State Highway 25 in Coromandel
As it dances along the border of the Coromandel Peninsula, State Highway 25 provides picturesque panoramic views – making it a solid summer favourite of many road trippers. The route grants access to idyllic beaches and cliff top walks along the beautiful Thames Coast Road on the western side and via Whitianga, Tairua and Whangamatā on the east coast. A short detour off the highway brings you to the unmissable Hot Water Beach near Hahei.
When HEB Construction completed the new Kopu Bridge over the Waihou River in 2012 it revolutionised access to the Coromandel, as holidaymakers no longer had to queue to cross the previous one-lane bridge. Being able to cross safely and without a bottleneck was a great result for drivers achieved by the HEB team.
These days the heroes at Higgins handle the maintenance of this route and have done an outstanding job keeping communities in the Coromandel connected after the extraordinary weather events that pummelled the region during 2023. If you’re driving around the Coromandel this summer, make sure to give a shout-out to those working through the break to keep this holiday hotspot accessible.
Blenheim to Kaikoura along State Highway 1
The highway from Blenheim to Kaikoura has long been celebrated as one of the great South Island coastal drives.
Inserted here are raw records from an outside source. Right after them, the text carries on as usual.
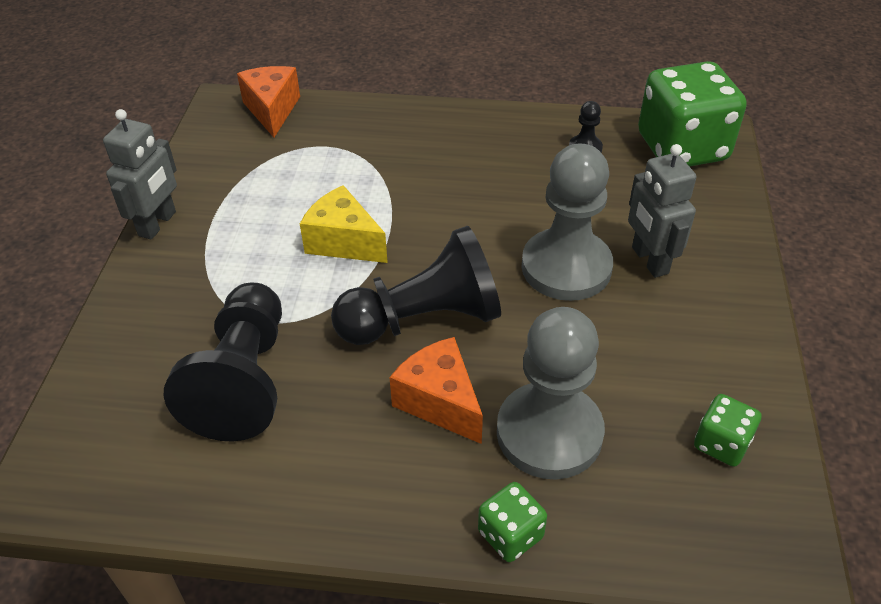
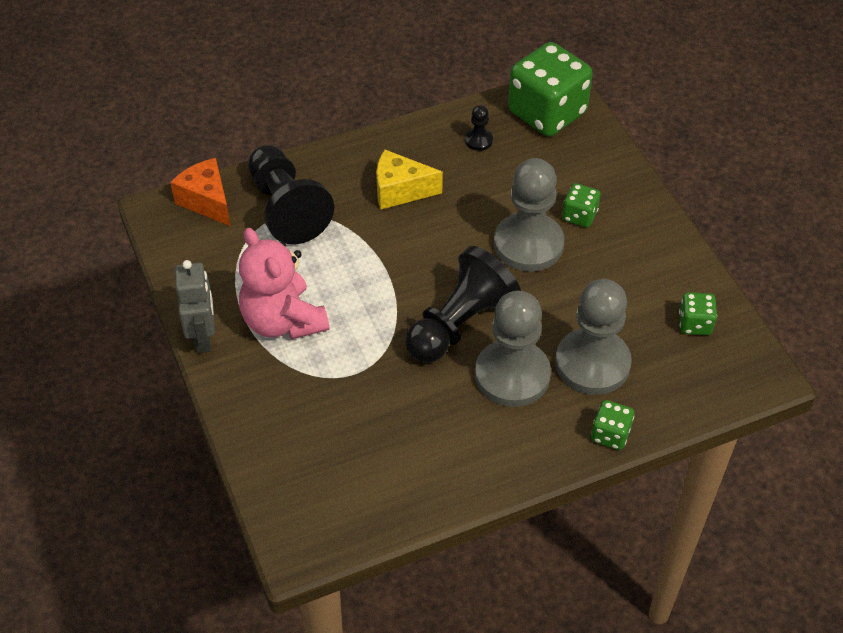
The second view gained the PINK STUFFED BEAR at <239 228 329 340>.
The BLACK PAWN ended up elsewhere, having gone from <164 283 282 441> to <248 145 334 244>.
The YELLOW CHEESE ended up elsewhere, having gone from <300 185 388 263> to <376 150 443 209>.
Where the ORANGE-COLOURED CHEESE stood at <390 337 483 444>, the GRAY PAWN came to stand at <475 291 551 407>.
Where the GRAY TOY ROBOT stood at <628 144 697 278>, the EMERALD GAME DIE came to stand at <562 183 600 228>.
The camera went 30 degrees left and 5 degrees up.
But when the magnitude 7.8 Kaikōura earthquake pummelled the area two minutes after midnight on 14 November 2016, large portions of this section of State Highway 1 disappeared under a mountain of rubble.
It has now been fully restored to its former glory, thanks to a herculean effort from a workforce of more than 1,700 people working for over two million hours. The repair response involved almost 1 million cubic metres of loose material being cleared to make the route passable again.
Maintenance of the highway is split approximately in the middle, with Marlborough Roads responsible for the northern section up to Blenheim, and Downer handling the southern section through to Kaikōura. It’s not uncommon for people maintaining the road to see whales and dolphins making their way up and down the coast – not a bad office!
North Island’s State Highway 35: it’s not often a highway has its own song, or at least features heavily in one, but that’s the case with this stunning drive in New Zealand’s North Island. The highway’s name has resonated in listeners’ ears across the globe and been widely celebrated in New Zealand.
Despite suffering damage during the cyclone events earlier this year, the highway is now open, thanks to the efforts of Downer’s road crews. Their work has ensured it remains a quintessentially Kiwi coastal drive along the East Cape, full of hidden gems.
South Island’s Glenorchy Scenic Road: making this list is an almost impossible task as New Zealand has so many scenic routes. But we couldn’t complete it in good faith without mentioning the picture-perfect Glenorchy Scenic Road. The star of many a post-card and Instagram post, this route skirts charming Lake Wakatipu and provides mountains (literally) of opportunities to bask in jaw-dropping vistas – just make sure you keep your eyes on the road if you’re driving!
If you drive out on a holiday mission, as the road rolls back under your wheels, don’t forget to offer a mental ‘cheers’ or a silent steering-wheel salute to give thanks to the hard-working heroes who either created the road out of nothing or regularly put in the hard yards to maintain it.